Commentaire d’un comment-taire. Ou comment Luc Ferry administre l’affaire Heidegger.

Je commente ici un bref article de Luc Ferry intitulé Heidegger, le « salaud » génial, publié par la revue L’Histoire de septembre 2005.

(Pour des raisons de mise en page cette note de septembre est antidatée au 14 juillet 05).

Heidegger a-t-il été un national-socialiste engagé et militant? La réponse est oui – et, sur ce point le dernier livre d’Emmanuel Faye ne laisse réellement aucun doute. Y a-t-il un lien entre l’engagement de Heidegger et sa philosophie? Evidemment, car on imagine mal qu’un philosophe de quelque envergure n’associe aucune pensée à ses choix politiques. Heidegger fut-il, malgré tout, un immense penseur, voire le plus grand du XXe siècle? Un troisième oui s’impose, et c’est bien là que le bât blesse.

Même si nous comprenons ce que veut dire Luc Ferry quand il évoque l’engagement de Heidegger l’idée que Heidegger appartiendrait à une classe de « choses » – les philosophes – qui pourraient s’engager ou ne pas s’engager – en l’occurrence, s’agissant de Heidegger, dans le mouvement national-socialiste – passe quelque peu à côté du problème particulier que pose Heidegger. Le génie du penseur est vécu par lui comme la manifestation d’un génie trans-individuel de la race et de la langue. On ne saurait en ce sens critiquer Heidegger sans mettre à jour toute une tradition raciste, ou ethno-raciste. L’expérience heideggerienne du génie est ainsi constituée qu’elle a trouvé dans le national-socialisme le cadre politique de la possibilité d’une « correspondance » entre la (sa) pensée et la sphère sociale. Puisque penser génialement est une grâce de la terre, du sang et de la langue le nazisme lui est apparu comme doué, puisque fondé sur de telles valeurs « romantiques », d’une « grandeur et d’une vérité interne ». (Ce motif s’articule également à la thématique jüngerienne du Travailleur et de la Domination).

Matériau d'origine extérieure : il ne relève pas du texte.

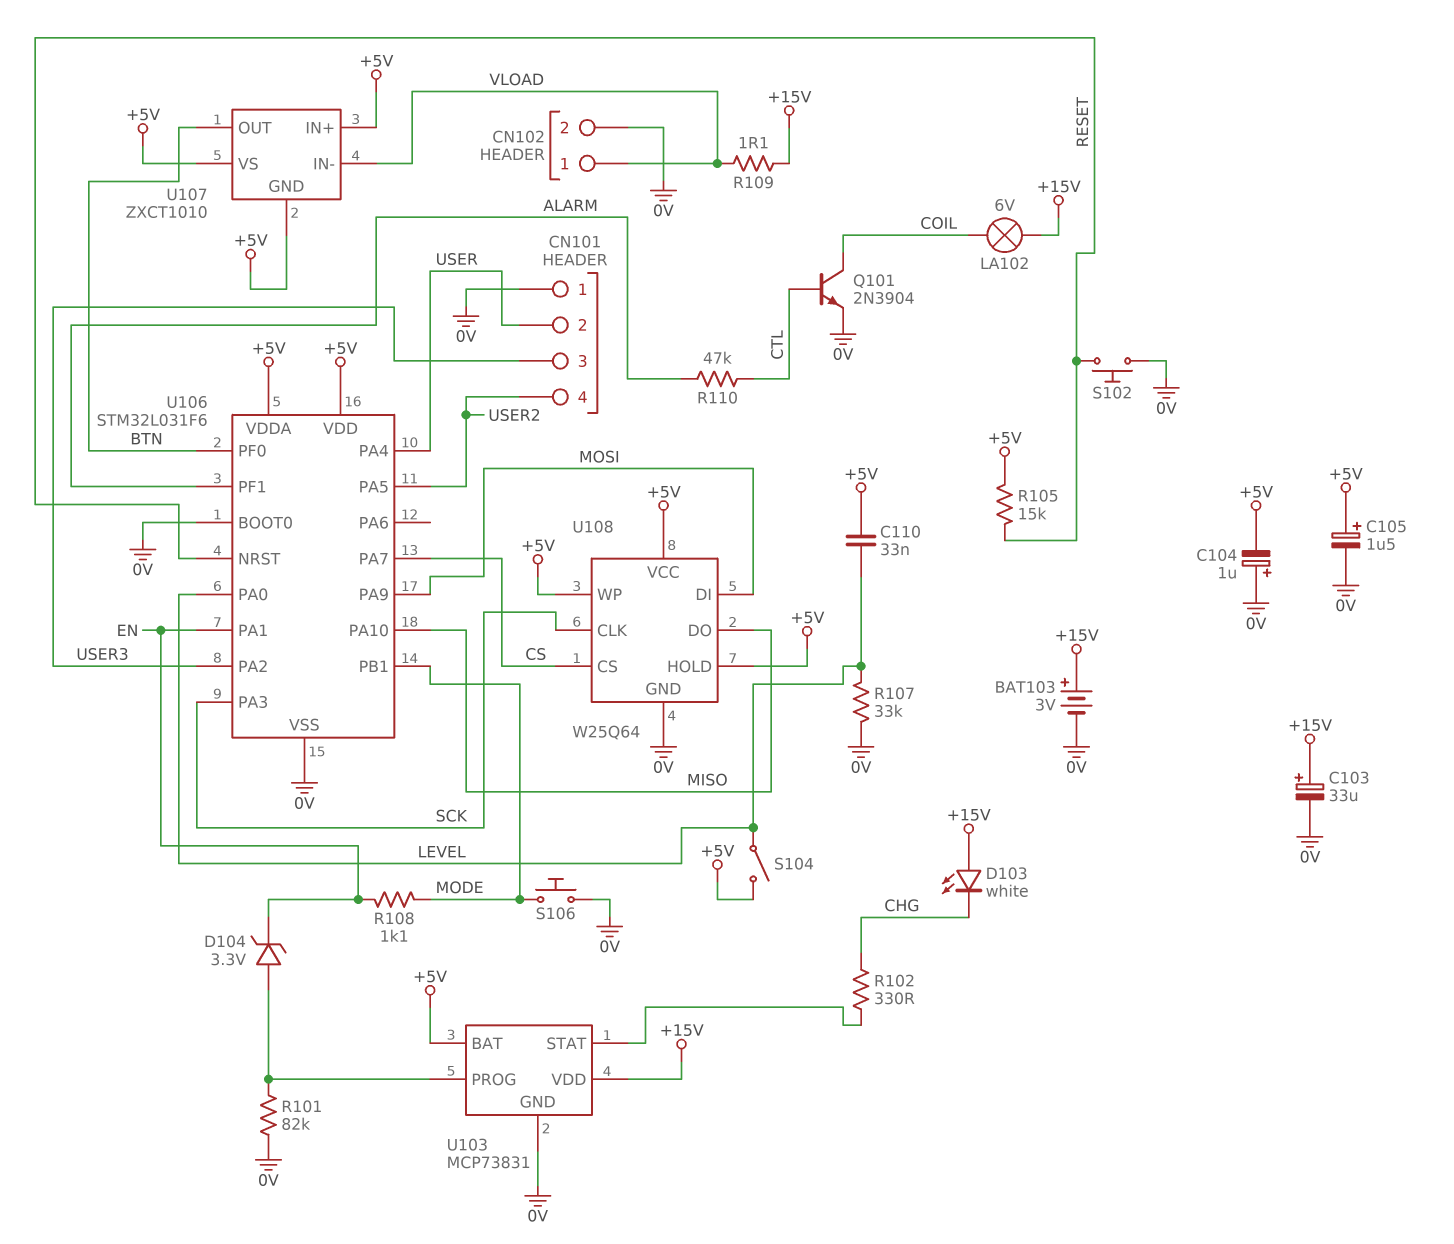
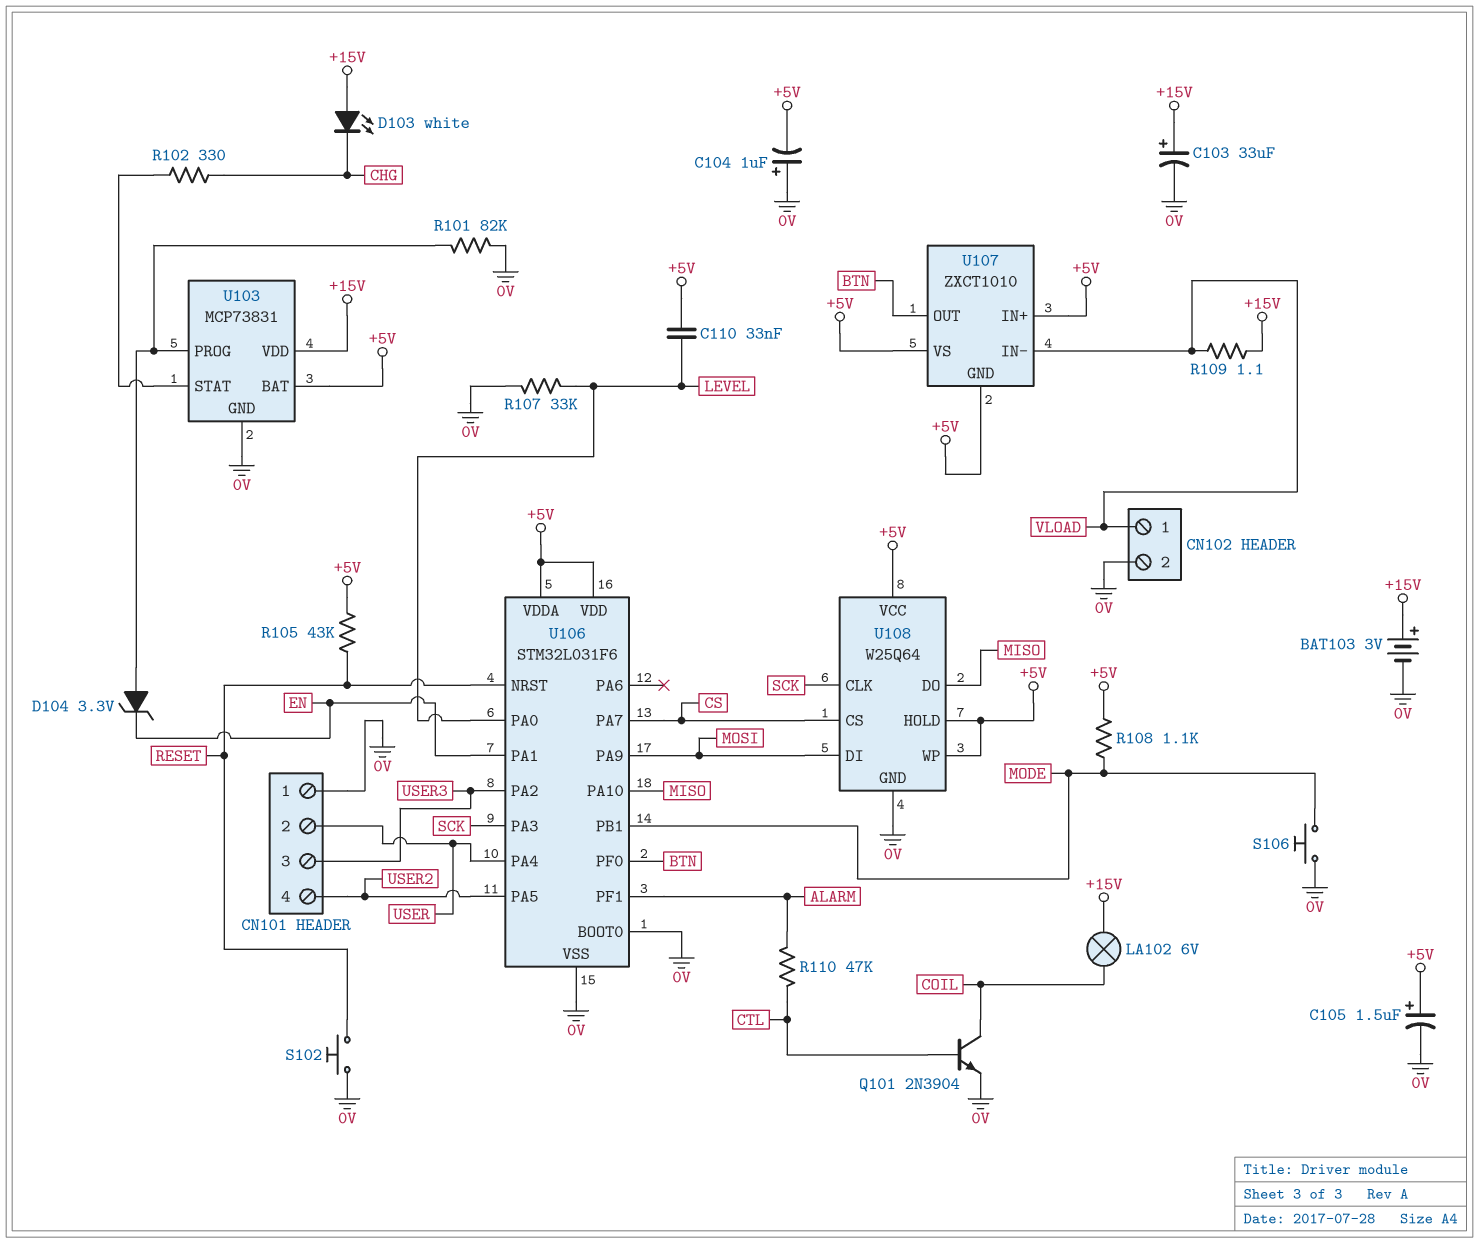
R105: 15k (+5V, RESET) -> 43k (+5V, RESET)
R108: 1.1k (EN, MODE) -> 1.1k (+5V, MODE)
S104: switch (+5V, LEVEL) -> none

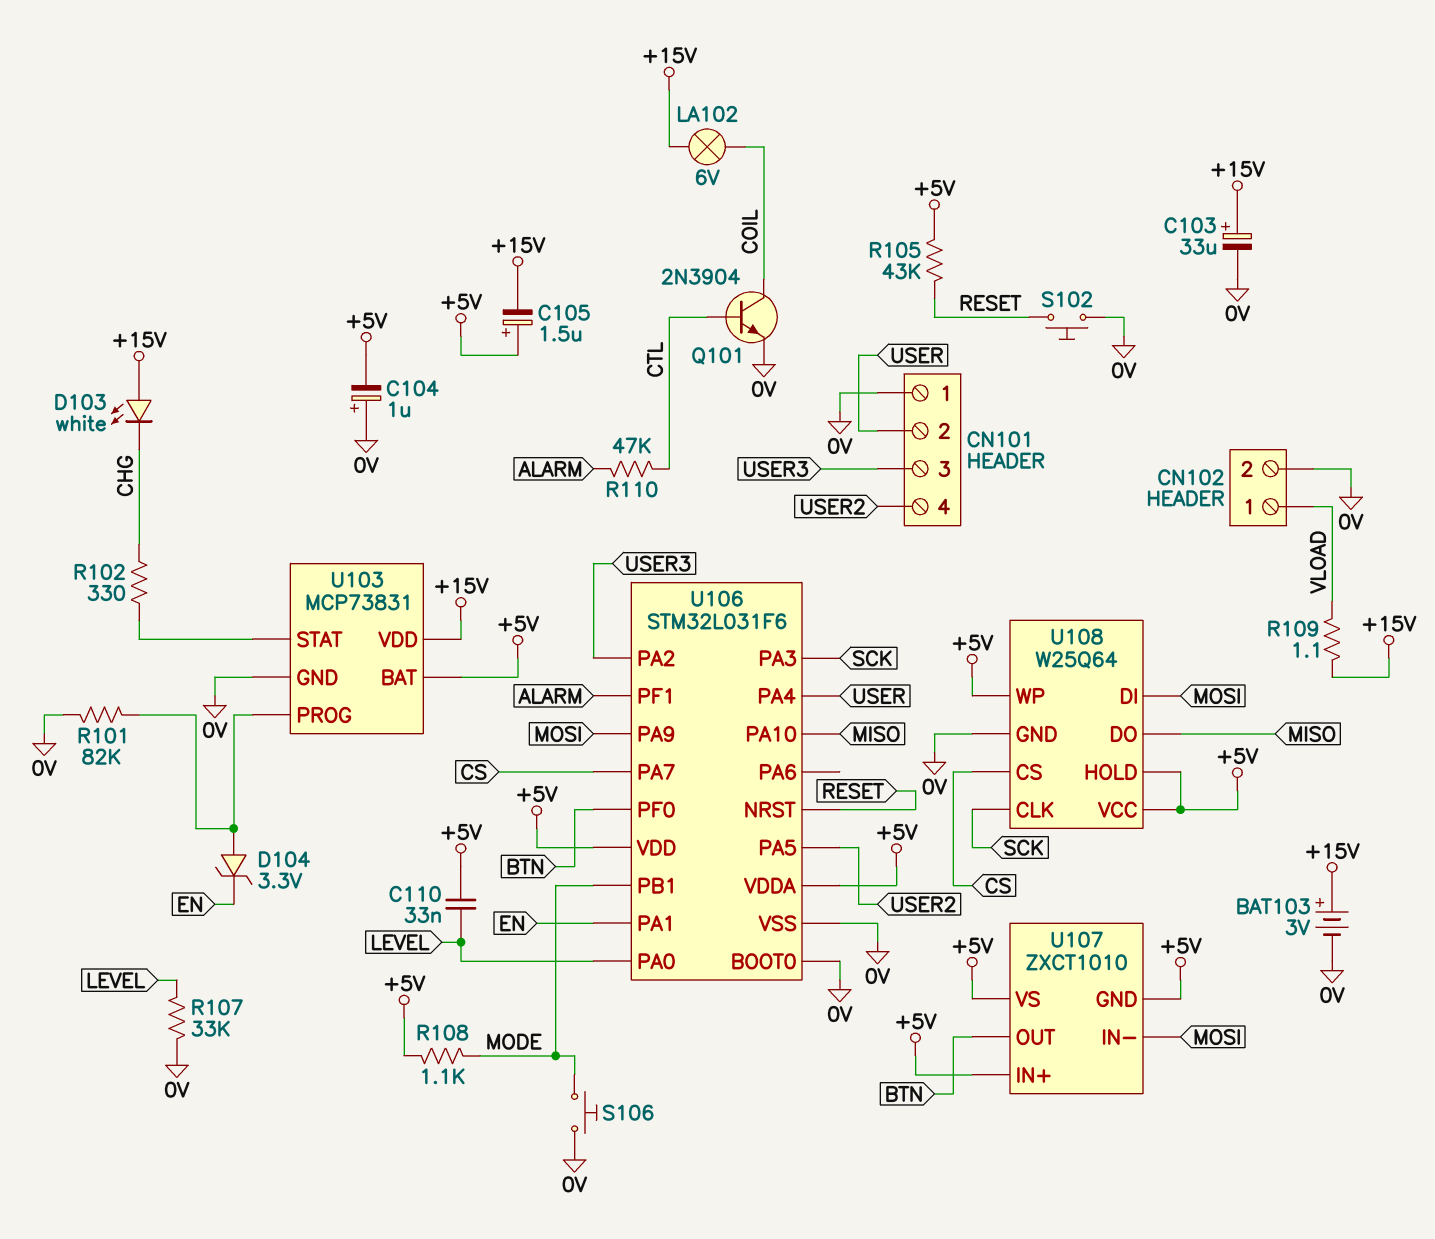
C105: 1.5uF (plus +5V, minus 0V) -> 1.5uF (plus +5V, minus +15V)
U107 pin IN-: VLOAD -> MOSI

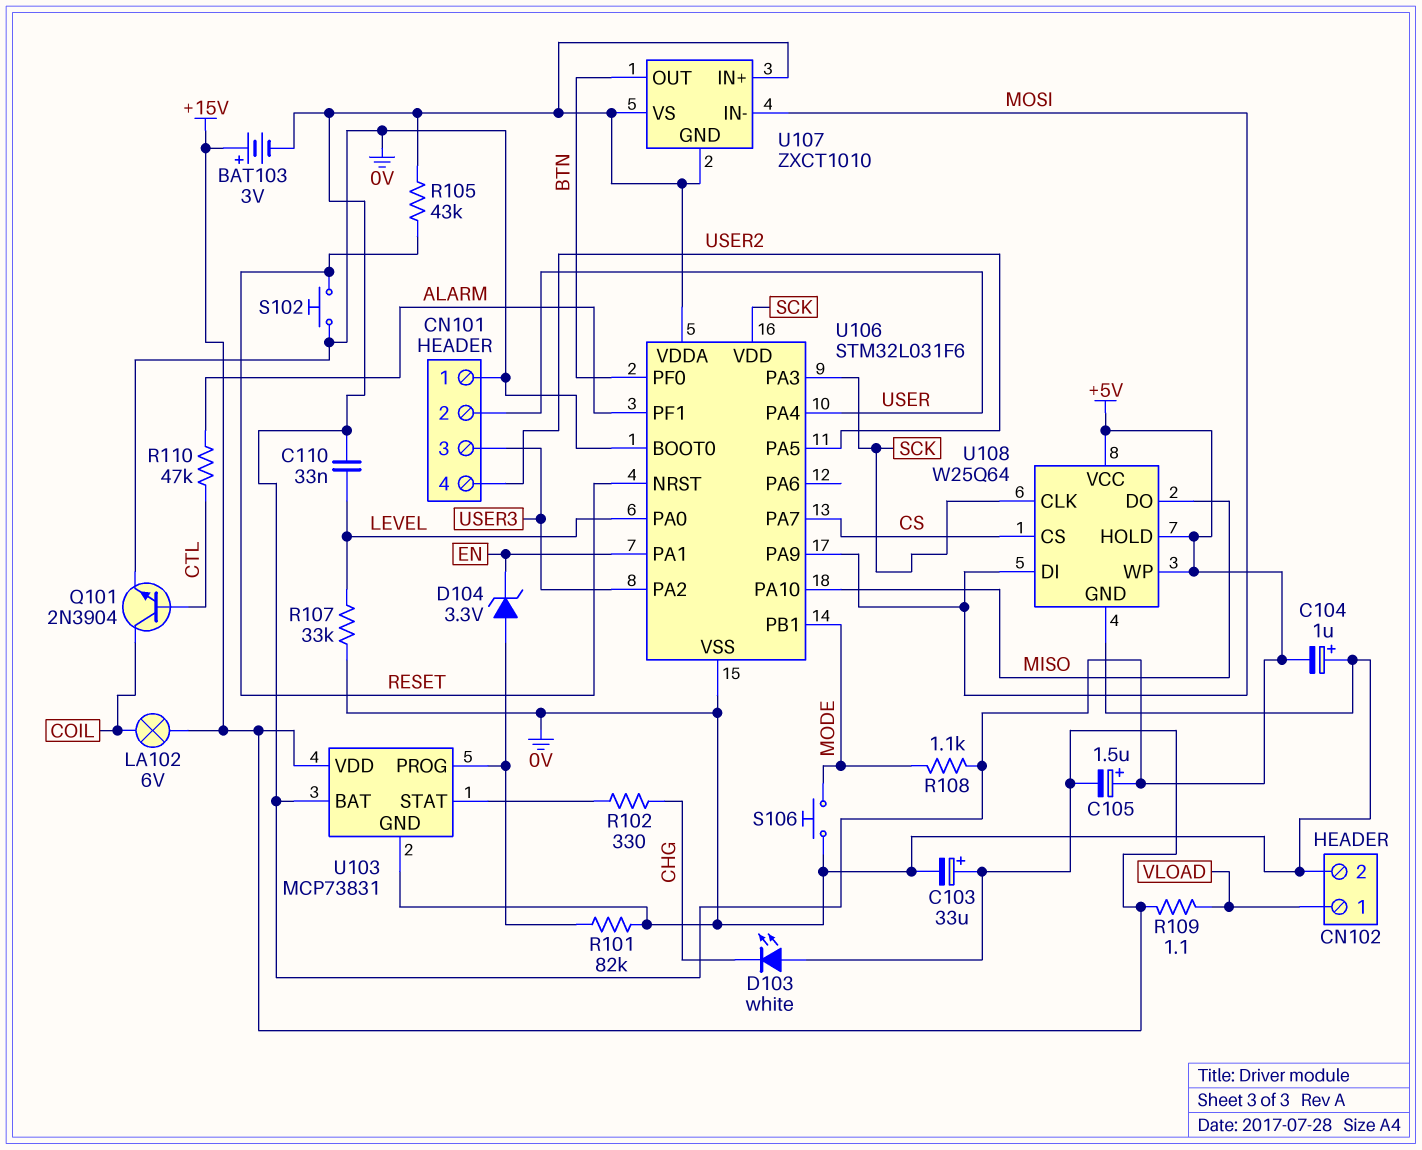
BAT103: 3V (plus +15V, minus 0V) -> 3V (plus +15V, minus +5V)
U106 pin VDD: +5V -> SCK

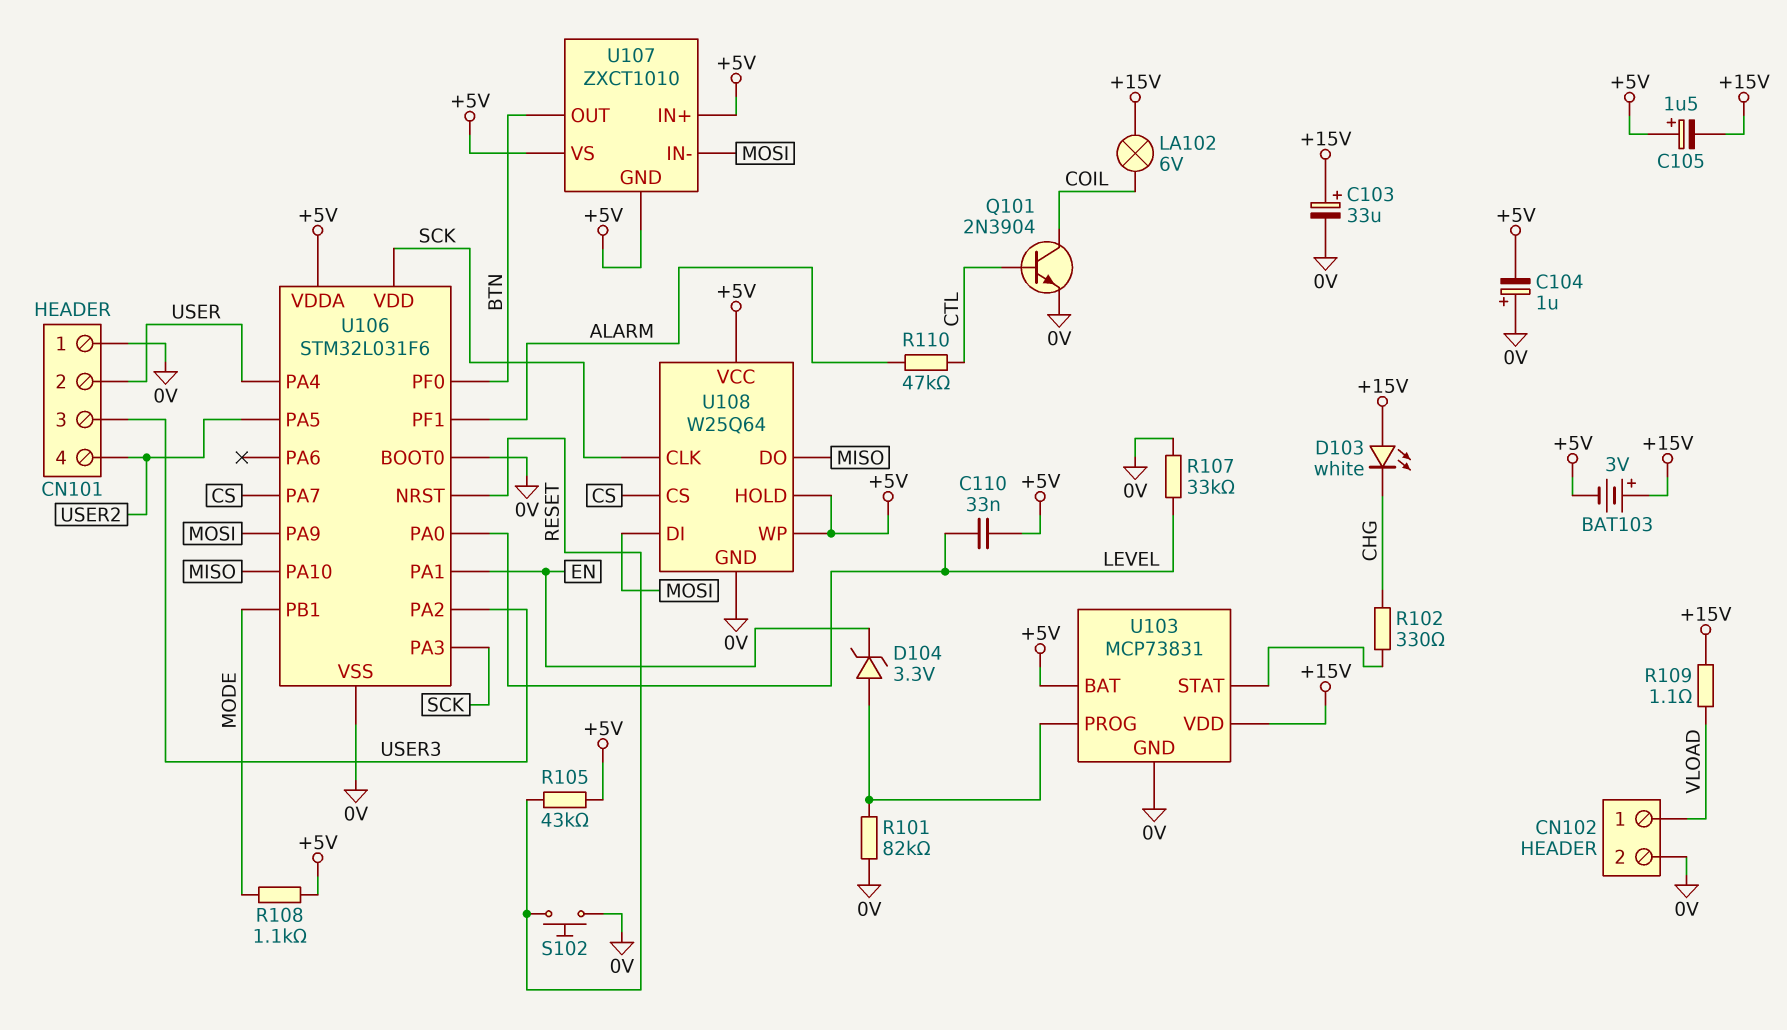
S106: button (0V, MODE) -> none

La démocratie est perçue par Heidegger comme une entreprise de destruction de la pensée car elle brime la génialité du peuple défini de manière völkisch, c’est-à-dire ethnico-raciale, génialité dont le penseur Heidegger en exprimerait la quintessence. Et la quintessence ouvrante et éclairante.

Le « philosophe » est pour Heidegger celui qui, habité par la grâce de la terre et de la langue, offre au peuple völkisch les moyens d’une domination, et d’une domination légitimée par le fait qu’il parvient par son oeuvre (géniale) à révèler ce qui, dans la langue maternelle par excellence – l’allemand et plus précisément l’allemand que j’appelle le « souabo-hölderlinien » – a vocation à entendre l’être et à s’accorder à la différence ontologique.

Pour Heidegger il n’y a pas d’un côté le philosophique et de l’autre le politique mais, « grâce » à la destruction nazie de l’espace publique démocratique – qu’on songe par exemple aux autodafés de sinistre mémoire – retrouvaille de la pensée la plus haute et du peuple ainsi sauvé des illusions et des amusements « divertissants » de la démocratie. Le peuple est supposé retrouver le sens du fondamental, de la provenance et de la destination, de la parole vraie et dévoilante, de l’essentiel. Et cela même se révèle à Heidegger dans sa propre expérience du génie philosophique.

En réalité il n’y a pas d’engagement politique de Heidegger. Son adhésion au nazisme a le sens d’une volonté de destruction du politique. C’est soit le « grand penser » de Heidegger, soit le politique. Les deux termes s’excluent.

Quant à la question de savoir s’il est un grand penseur, voire le plus grand du XXe siècle, cela doit être encore discuté et pas simplement affirmé. Qu’est-ce qu’un « grand penser »?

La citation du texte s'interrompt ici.